While fitness makes up a good portion of my interests today, that hasn’t always been the case. I’ve touched on me being a music major before only briefly, but it’s a big part of my past. I went on a pretty cathartic walk this weekend in my favorite forest preserve and it got me thinking: music and fitness aren’t all that different. If I want to reach my goals, I just have to use similar tactics.
There were many parallels I found between singing and exercise. There were physical limitations to both. I could only sing so many hours in a day before my voice gave out and I could only workout for so long until the work became more detrimental. Both rely on rhythm for success whether it be the cadence of your run, the tempo at which you’re lifting weights or beats in the music that allow the singer to convey a specific emotion. The most important similarity between them to me is that you get out what you put in.
I’m here to drop a truth bomb: if you workout regularly and you eat right, you’re going to see results. Yes, there are exceptions to every rule and you may think you are one, but before you go telling me I’m wrong tell me you have actually adhered to every single guideline placed in front of you and never strayed. The unfortunate fact of it all is that we’re human and this isn’t the easiest thing to do, but fitness, like studying music, thrives on consistency. If you practice your scales everyday, you will eventually nail them. It just takes time and patience. The more you practice and work towards your goals, the better you’ll get.
It’s just that time and patience thing that gets us when we’re talking about fitness. We want it now. We want to be better, be stronger, be faster, be fitter, but we’re not willing to put our time in to do it. A great pianist does not get to be great by sitting down at the keyboard three times a week and only playing the easy pieces. Just as the professional bodybuilder does not get in shape by working out occasionally while eating the cheapest, fastest food available to them.
This isn’t something new. It’s just fact. In college, they used to harp on us “practice doesn’t make perfect, perfect practice makes perfect”. And you know what? They weren’t wrong. Focus on your form when you’re working out to make sure you’re doing things the right way that are going to benefit you the most. Do your research.
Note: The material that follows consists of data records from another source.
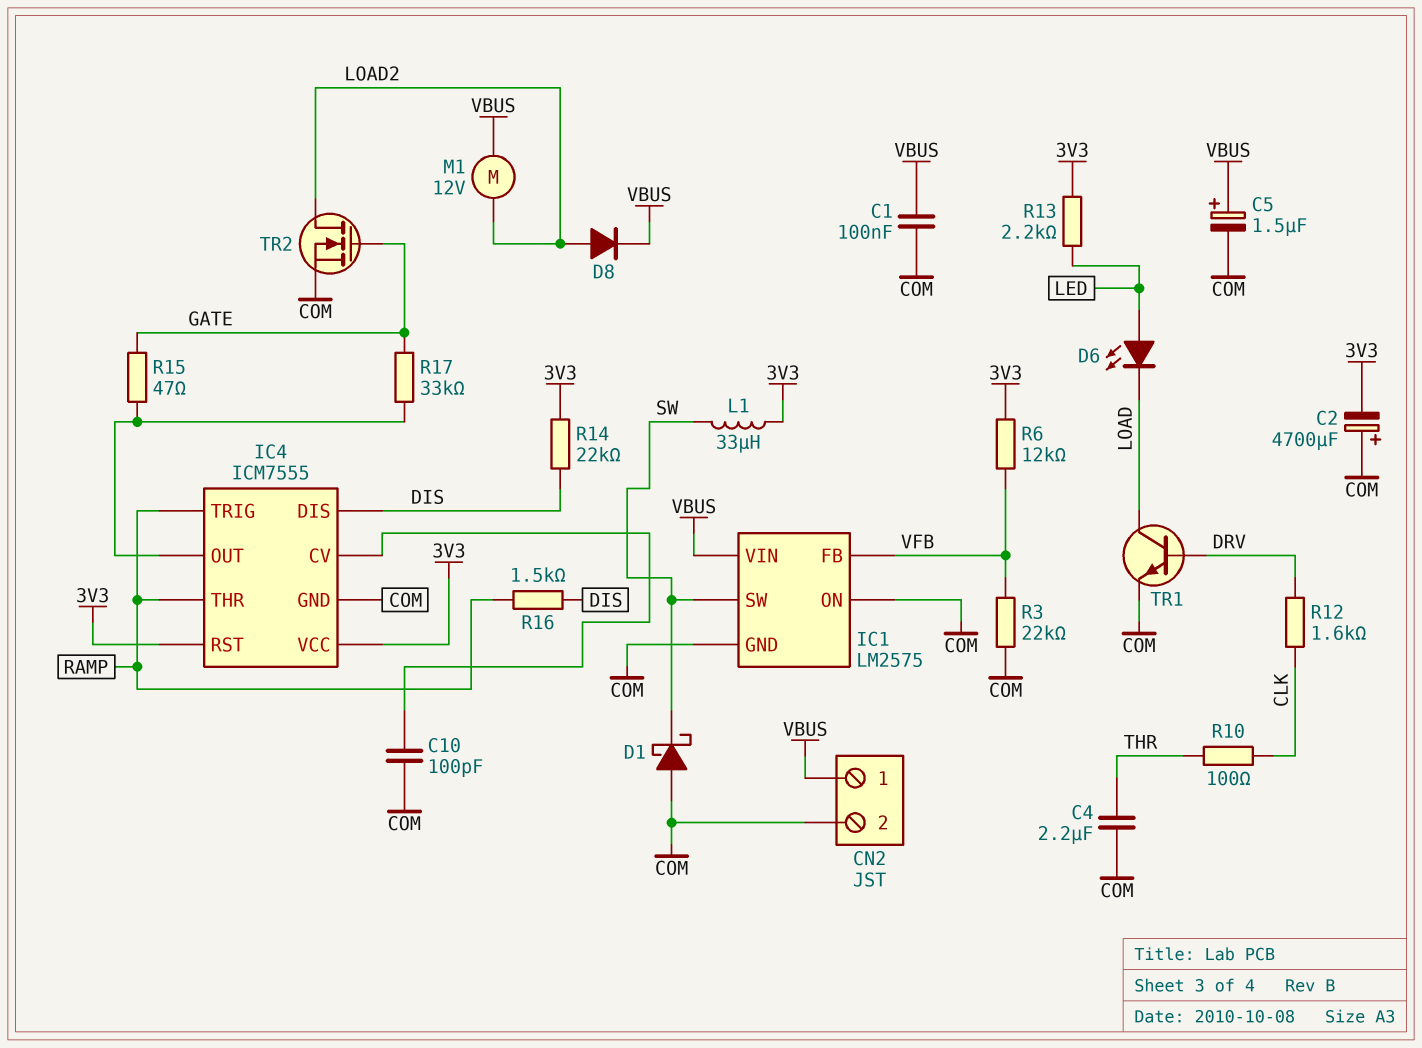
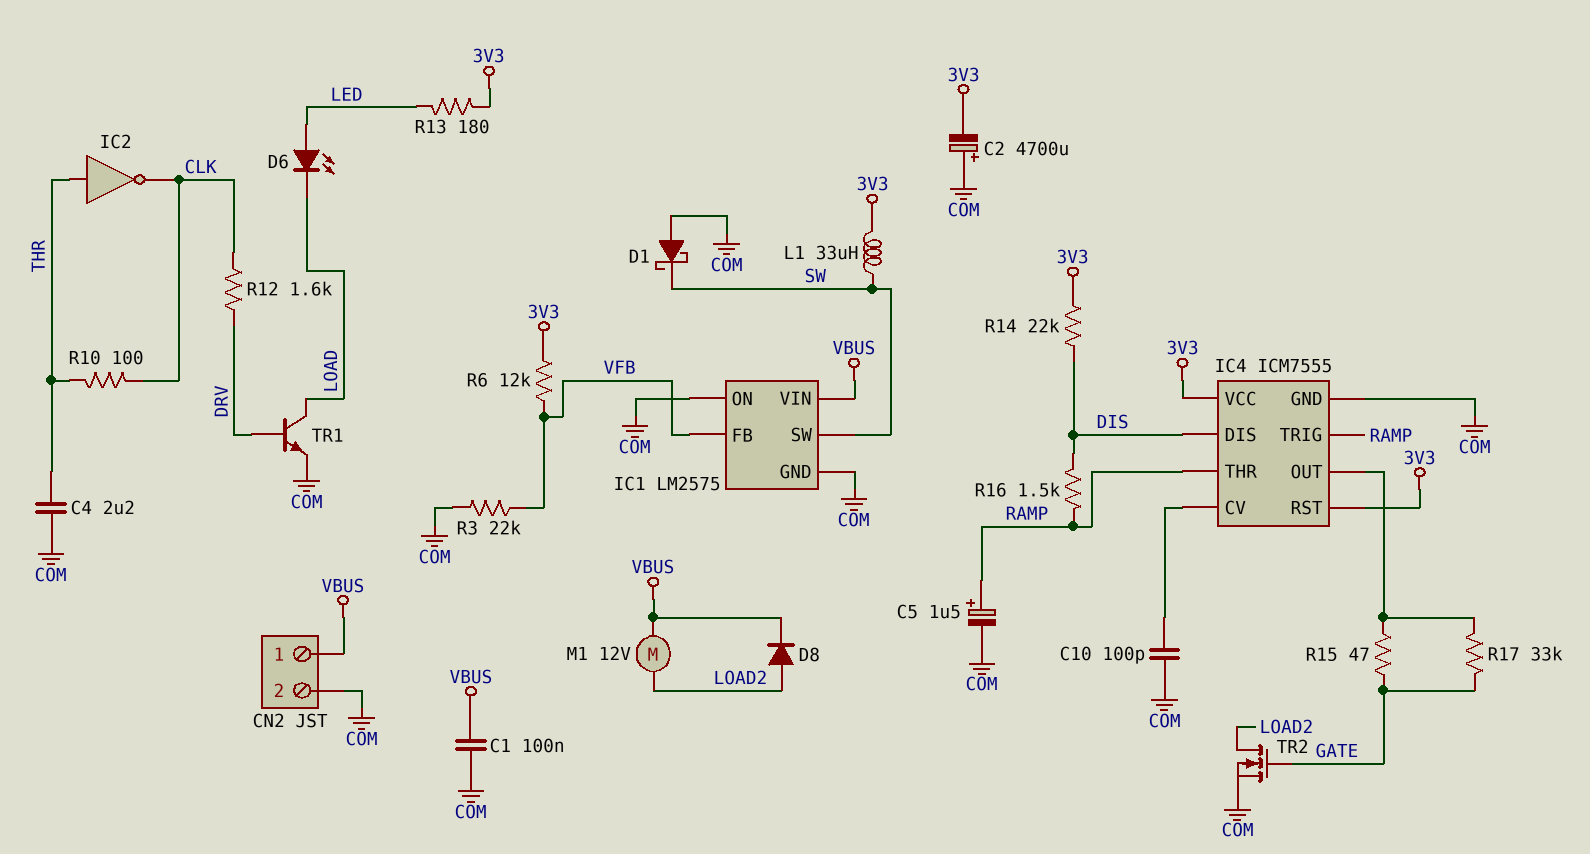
C5: 1.5uF (plus VBUS, minus COM) -> 1.5uF (plus RAMP, minus COM)
IC2: none -> NOT (in THR, out CLK)
R13: 2.2k (3V3, LED) -> 180 (3V3, LED)

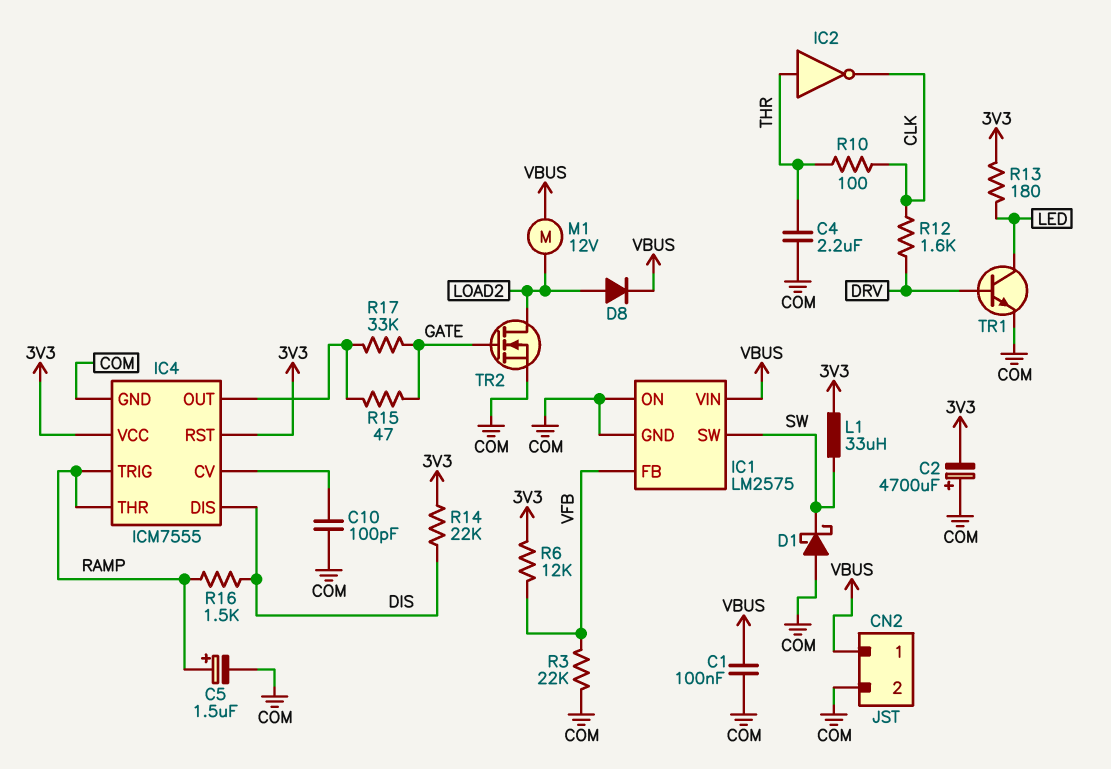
D6: LED (A LED, K LOAD) -> none
TR1: NPN (B DRV, C LOAD, E COM) -> NPN (B DRV, C LED, E COM)

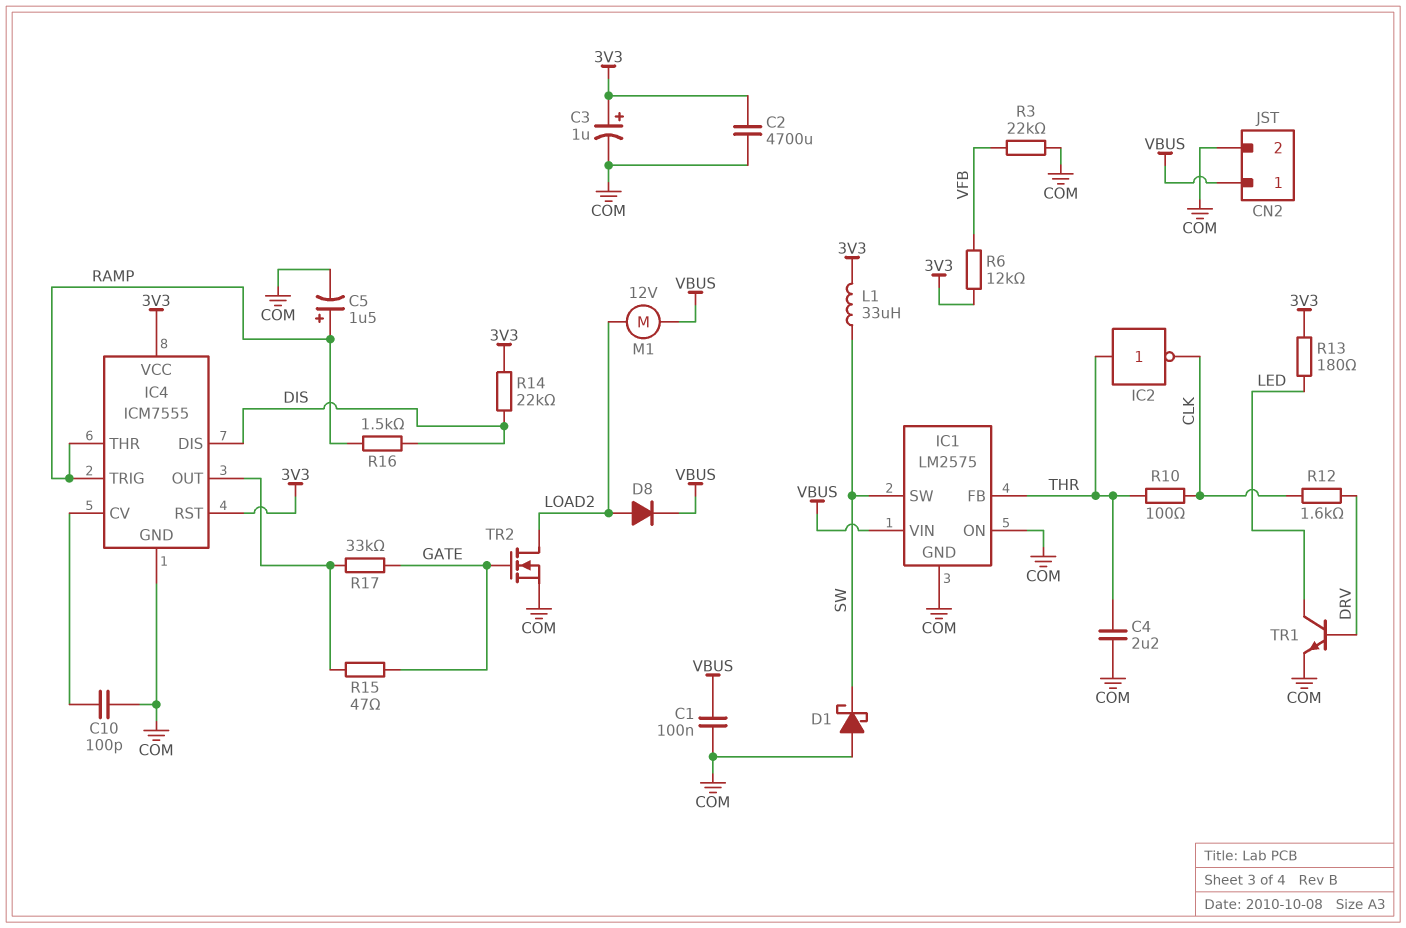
C2: 4700uF (plus COM, minus 3V3) -> 4700uF (3V3, COM)
C3: none -> 1uF (plus 3V3, minus COM)
IC1 pin FB: VFB -> THR

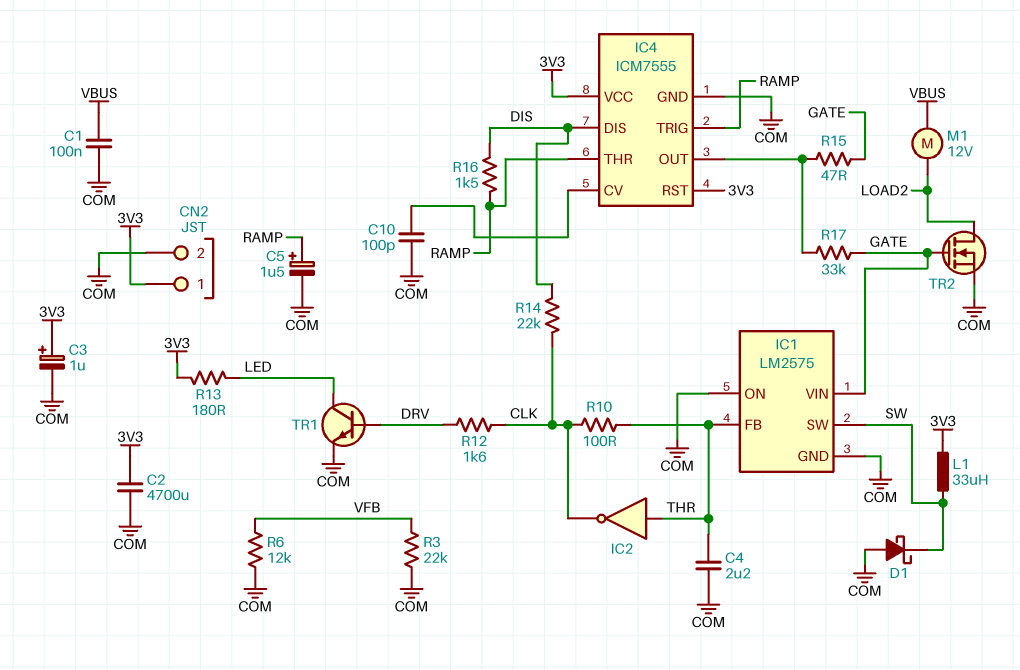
CN2 pin 1: VBUS -> 3V3
D8: diode (A LOAD2, K VBUS) -> none
IC1 pin VIN: VBUS -> GATE
R6: 12k (3V3, VFB) -> 12k (COM, VFB)
R14: 22k (3V3, DIS) -> 22k (CLK, DIS)

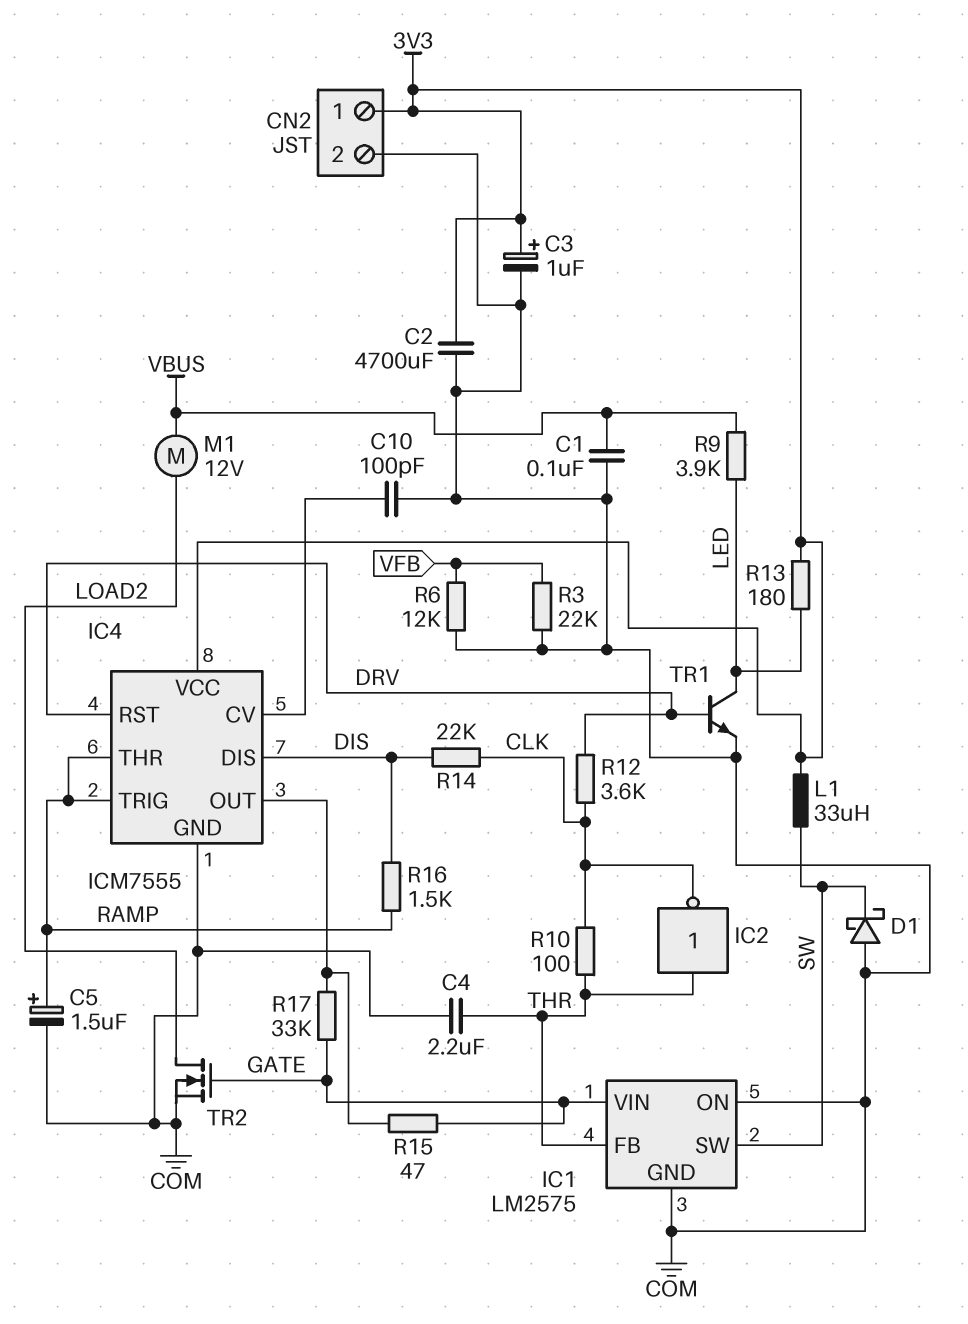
IC4 pin RST: 3V3 -> DRV
R9: none -> 3.9k (LED, VBUS)
R12: 1.6k (CLK, DRV) -> 3.6k (CLK, DRV)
But they “perfect practice” people weren’t entirely right. You have to play those wrong notes and have those kind of sucky workouts to know what to change to get better. We learn from our failures and the quickest way to find out how to do something right, is *spoiler alert* to do it wrong first. Don’t be afraid to fail or to try new things. If every musician who ever missed a note quit after, we’d live in a pretty silent world. And if no one tried new things with composition, there’d be a lot more organ music around and a little less Britney Spears.
So, my main take aways from what my walk taught me. Whether it be singing, fitness, or something else entirely: you get out what you put in. Work for what you want. You can never really get it unless you try.